The jerseys might be different this season, but Pierce, in the eyes of Udonis Haslem, is still a “studio gangster”; Garnett is still the same guy who can’t stop running his mouth on the court; and Terry is still the three-point specialist who twisted the dagger of defeat in the 2011 NBA Finals.
Wade said Wednesday that although Pierce, Garnett and Terry will be wearing “different-colored” jerseys, “you might see green when you see those guys.” He added that the Heat’s bad blood with the Celtics will “transfer well” to the Nets. With that as the backdrop, Miami plays the Nets three times in the next 16 days, although two of those dates are preseason games.
“Right now we’re still in preseason, we’re still in the mode of learning each other again and playing certain minutes,” said Wade, whose beautiful dunk in the second quarter against Washington on Tuesday was a sure sign that his return to form is coming along well. “It’s not Nov. 1. That will be a little different.”
In addition to the former Celtics’ trio, the Nets also added Andrei Kirilenko to go along with an already solid Nets core of Deron Williams, Brook Lopez and Joe Johnson.
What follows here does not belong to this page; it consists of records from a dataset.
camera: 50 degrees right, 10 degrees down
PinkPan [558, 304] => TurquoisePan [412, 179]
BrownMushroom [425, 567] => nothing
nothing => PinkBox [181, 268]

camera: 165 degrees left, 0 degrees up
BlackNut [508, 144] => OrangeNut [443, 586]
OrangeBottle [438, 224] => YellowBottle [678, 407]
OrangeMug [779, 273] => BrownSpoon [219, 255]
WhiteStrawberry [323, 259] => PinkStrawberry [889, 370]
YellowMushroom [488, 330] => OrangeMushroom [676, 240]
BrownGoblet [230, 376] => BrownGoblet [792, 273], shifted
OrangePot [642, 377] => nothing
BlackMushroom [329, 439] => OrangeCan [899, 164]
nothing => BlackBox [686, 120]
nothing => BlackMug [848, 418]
Brooklyn owner Mikhail Prokhorov shattered the NBA’s salary cap in an attempt to put together a team that could challenge the Heat’s dynasty and bring Brooklyn its first major sports title since 1955.
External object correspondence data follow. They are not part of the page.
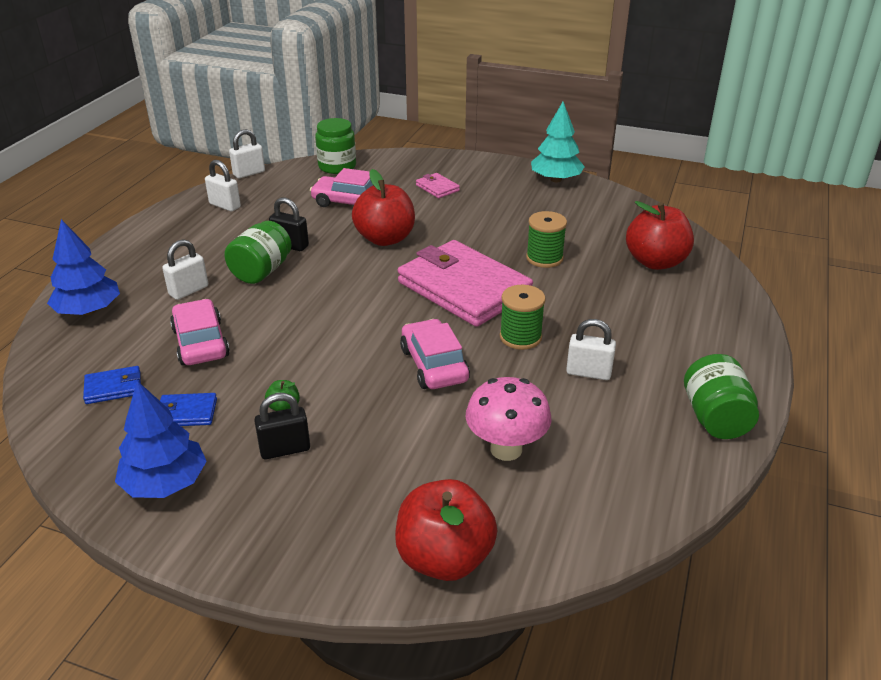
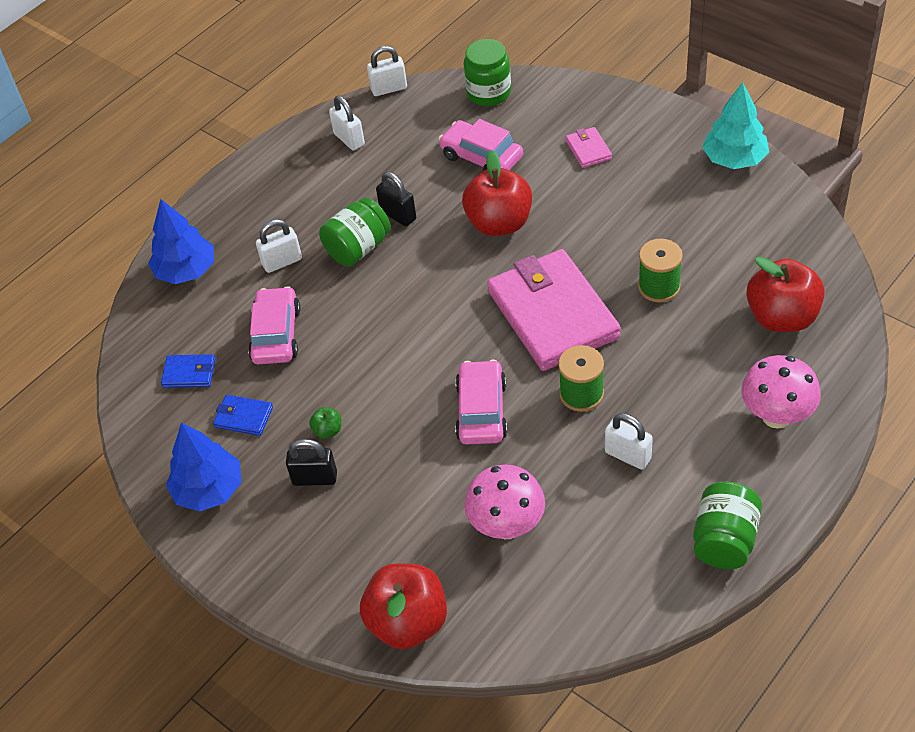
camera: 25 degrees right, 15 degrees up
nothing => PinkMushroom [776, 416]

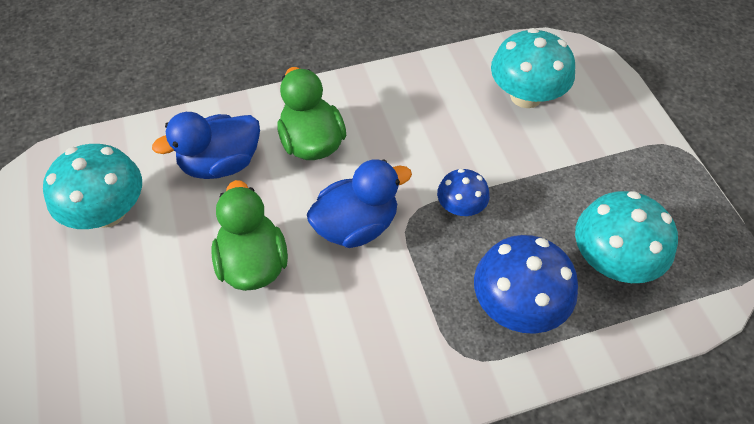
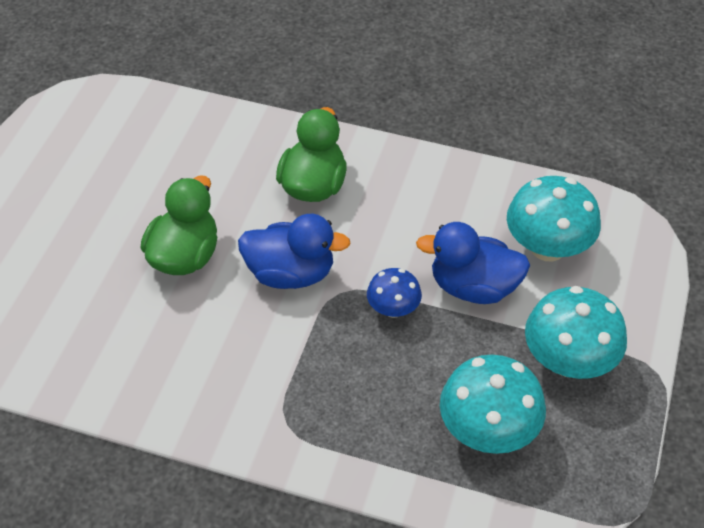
camera: 35 degrees right, 5 degrees down
BlueDuck [221, 164] => BlueDuck [473, 287], shifted
TurquoiseMushroom [108, 212] => TurquoiseMushroom [569, 361], shifted
BlueMushroom [517, 305] => nothing

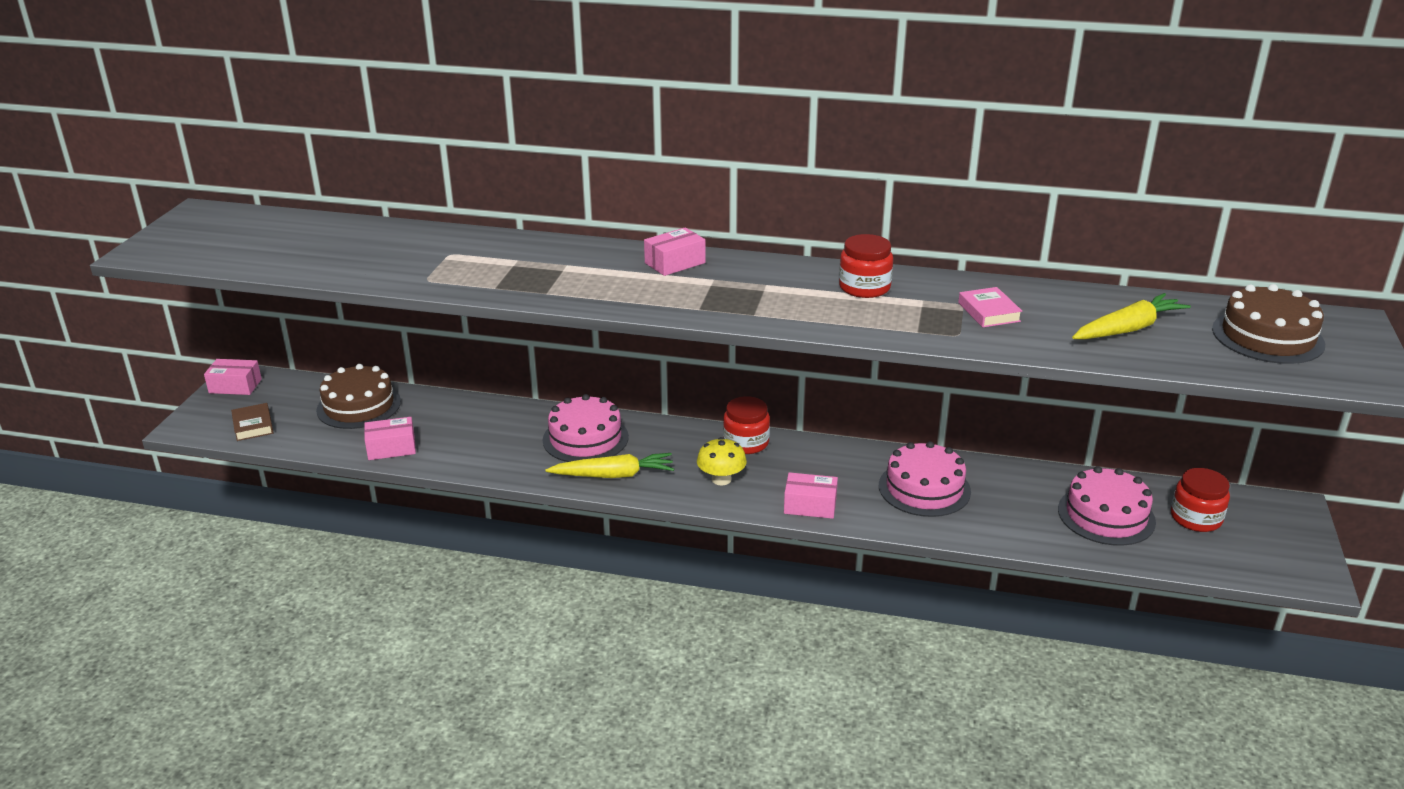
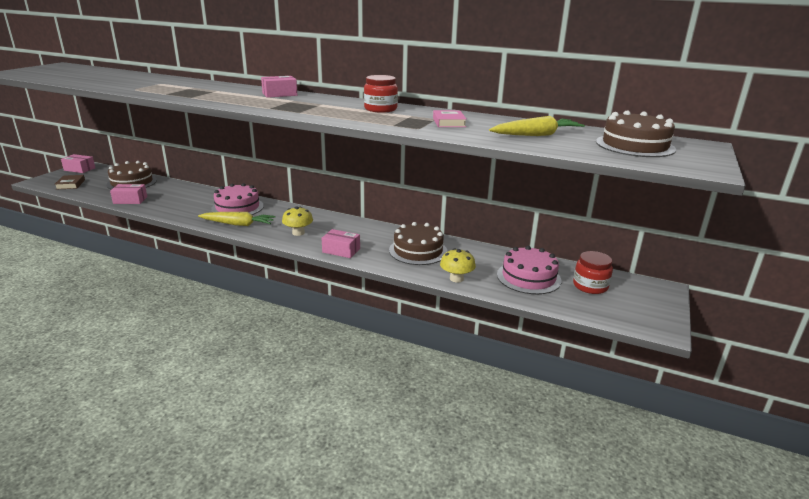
camera: 10 degrees right, 5 degrees down
RedJar [746, 443] => nothing
PinkCake [924, 488] => BrownCake [418, 251]
nothing => YellowMushroom [456, 278]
Based on recent history, Indiana and Chicago are the Heat’s main Eastern Conference rivals heading into the season, and James is well aware of that fact. On Wednesday, he noted that “there’s a couple teams in the Eastern Conference that hate us, and we know who they are.”
The Nets could easily join that short list considering the long-simmering feud between Brooklyn’s former Celtics and the Heat. The most recent chapter of that saga is the divorce between Ray Allen and the Celtics. Had things worked out differently, Allen might be on the Nets’ roster now instead of Terry.
“Right now, the East is very top-heavy,” Bosh said. “With that said, there’s a lot of teams that feel they can really make a move, get into the playoff race. For the most part, it’s the New York teams, Indiana, Chicago and us, and we’re going to be duking it out all season.”
Greg Oden was sidelined for the second day in a row due to swelling in his left knee. Oden, who is attempting a comeback despite chronic knee problems, sat out the Heat’s shootaround on Tuesday at Georgetown due to slight swelling. Oden participated in five-on-five drills on Monday, and he rested Tuesday as a precaution.
On Tuesday night, Oden iced his left knee after the Heat’s exhibition against the Wizards despite not playing in the game.
Oden said Wednesday that he was “hoping” his knee wouldn’t swell, “but it did and what can I do about it? The next thing to do is to get it back down and get out there and figure out what I can do to get out there and not have it swell again.”
On the hunt
ESPN The Magazine will publish a 2013-14 NBA preview later this week dedicated to James, who the magazine writes on its cover is “the only player worthy of an entire NBA preview issue.” Among the more interesting things James offered up to ESPN in an interview with Chris Broussard was a quote about “killer instinct.” Before James won two championships in a row, one of the popular knocks against him was that he lacked it.
“There are different ways to hunt,” James said. “I watch the Discovery Channel all the time, and you look at all these animals in the wild. And they all hunt a different way to feed their families. They all kill a different way. Lions do it strategically — two females will lead, and then everybody else will come in. Hyenas will just go for it. There are different ways to kill, and I don’t think people understand that.”• While in Washington, Shane Battier noted on the government shutdown: “There needs to be a conciliation; there has to be compromise — the way that our forefathers drew it up in the Constitution. It might be a good time just to read the Constitution and just remember what America was founded on. It might be a good refresher course for all of us.”